Tuesday, March 23, 2021
Virtual FitEssentials (Noon MST)
A. 3 Sets with 10 sec b/w each:
20 sec Side Lying (Banded) Leg Lifts (adduction/abduction) - each leg
20 sec Donkey Kicks - each leg
Thoracic Rotation Variation x 5/side
B. 3 Sets with 10 sec b/w each:
50 sec Sit-ups
50 sec Knee Push-up to Child's Position or Push-up to Down Dog
C. 4 Sets with 15 sec b/w each
30 sec UnEven Carry (Left Suitcase, Right F/R or O/H)
30 sec Forearm Plank with Hip Rocks
30 sec UnEven Carry (Right Suitcase, Left F/R or O/H)
30 sec Lateral Step-over or Skier Hops
OnSite Training:
A. 3 Sets with 10-15 sec b/w each:
30-45 sec Left Leg Donkey Kicks
30-45 sec Hollow Body Hold/Rock
30-45 sec Right Leg Donkey Kicks
30-45 sec Glute Bridge or Glute Bridge March
B. 20 Minutes to Cycle:
Pull-up or Ring Row x 6-12 (unbroken effort)

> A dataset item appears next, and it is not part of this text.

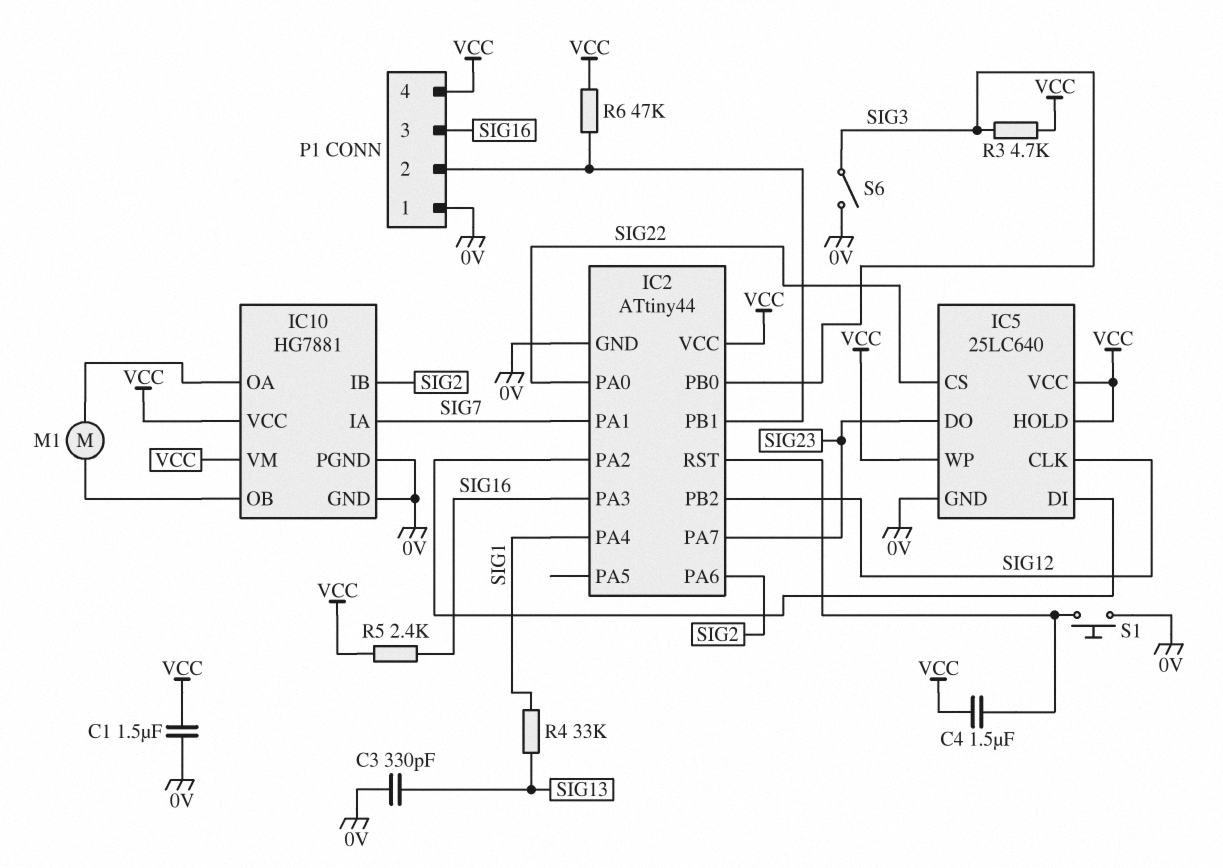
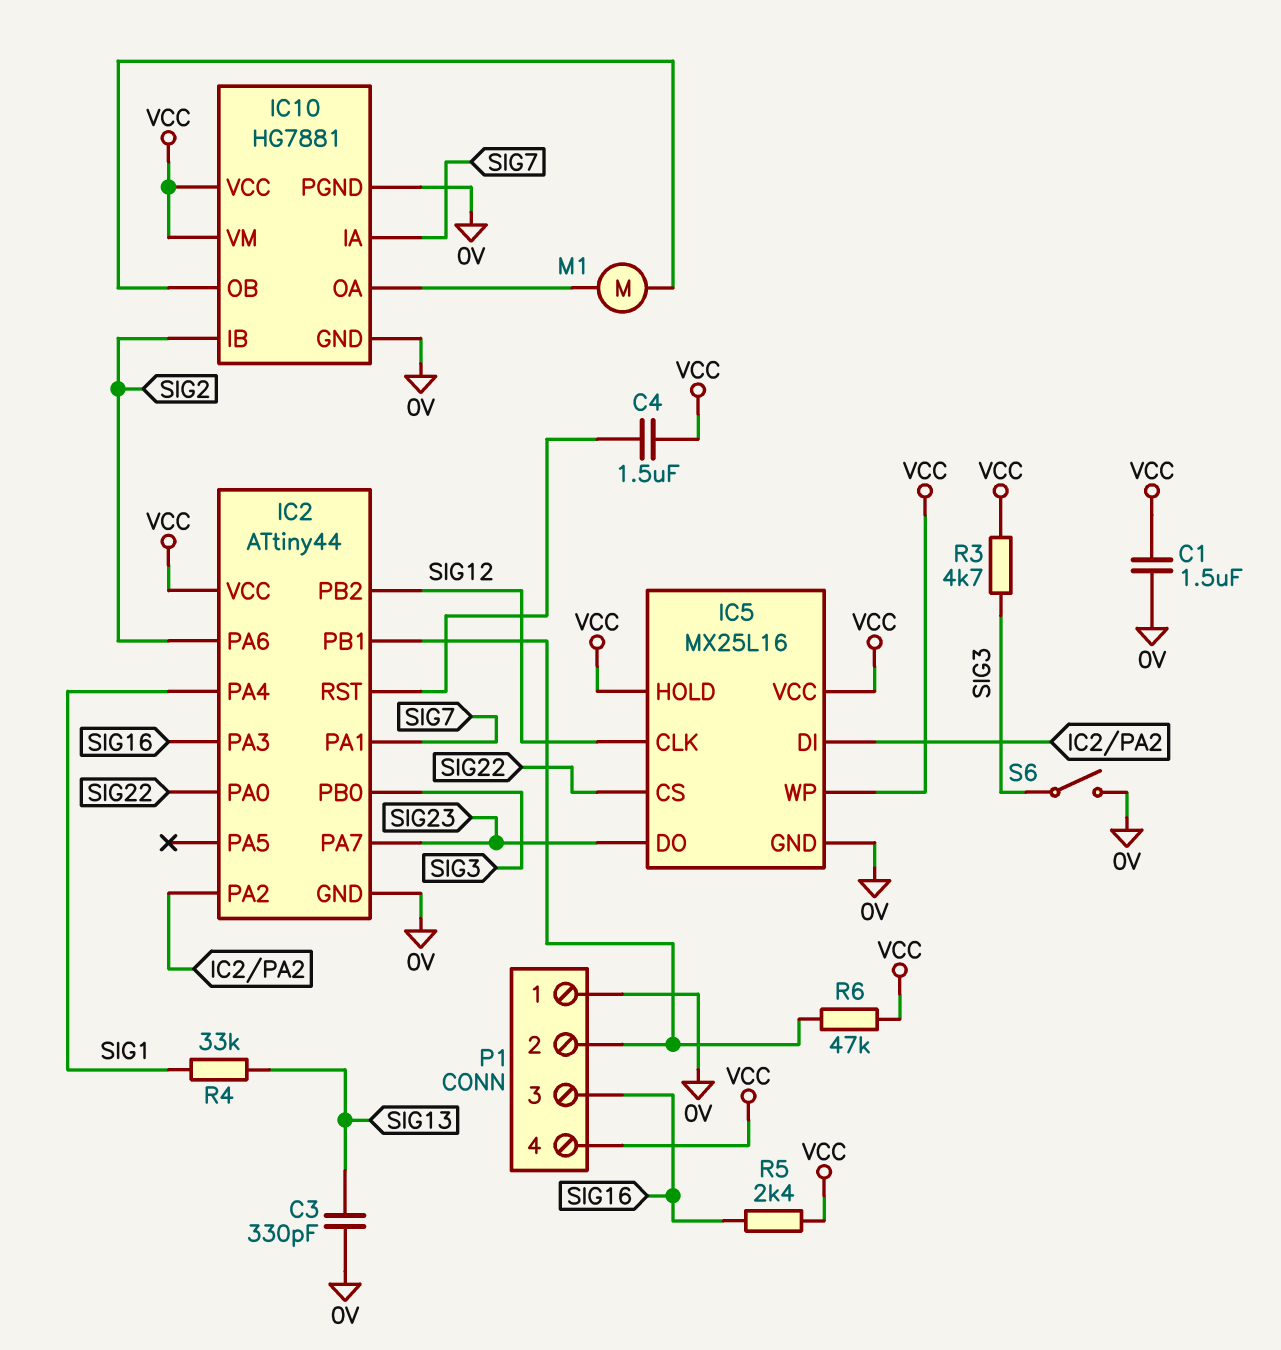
IC5: 25LC640 -> MX25L16
S1: button (0V, IC2/RST) -> none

Reverse Lunge x 12-20 (6-10/leg alternating)
Farmer’s Walk 100m - moderate - something you could carry for another 100m on first round)
C. Cool Down Stretching 10-15 minutes
Standing Lat Stretch, Tricep Side Bend, Behind the Back Stretch, Cossack Stretch, Standing Quad Stretch, Standing Calr Stretch, Doorway/Rig Pec Stetch, Figure Four or Pigeon Pose, Child’s Pose variation of choice and Down Dog with Heel Pedal, Low Back Openers - Double or Single Knee to Chest, Happy Baby, Plow.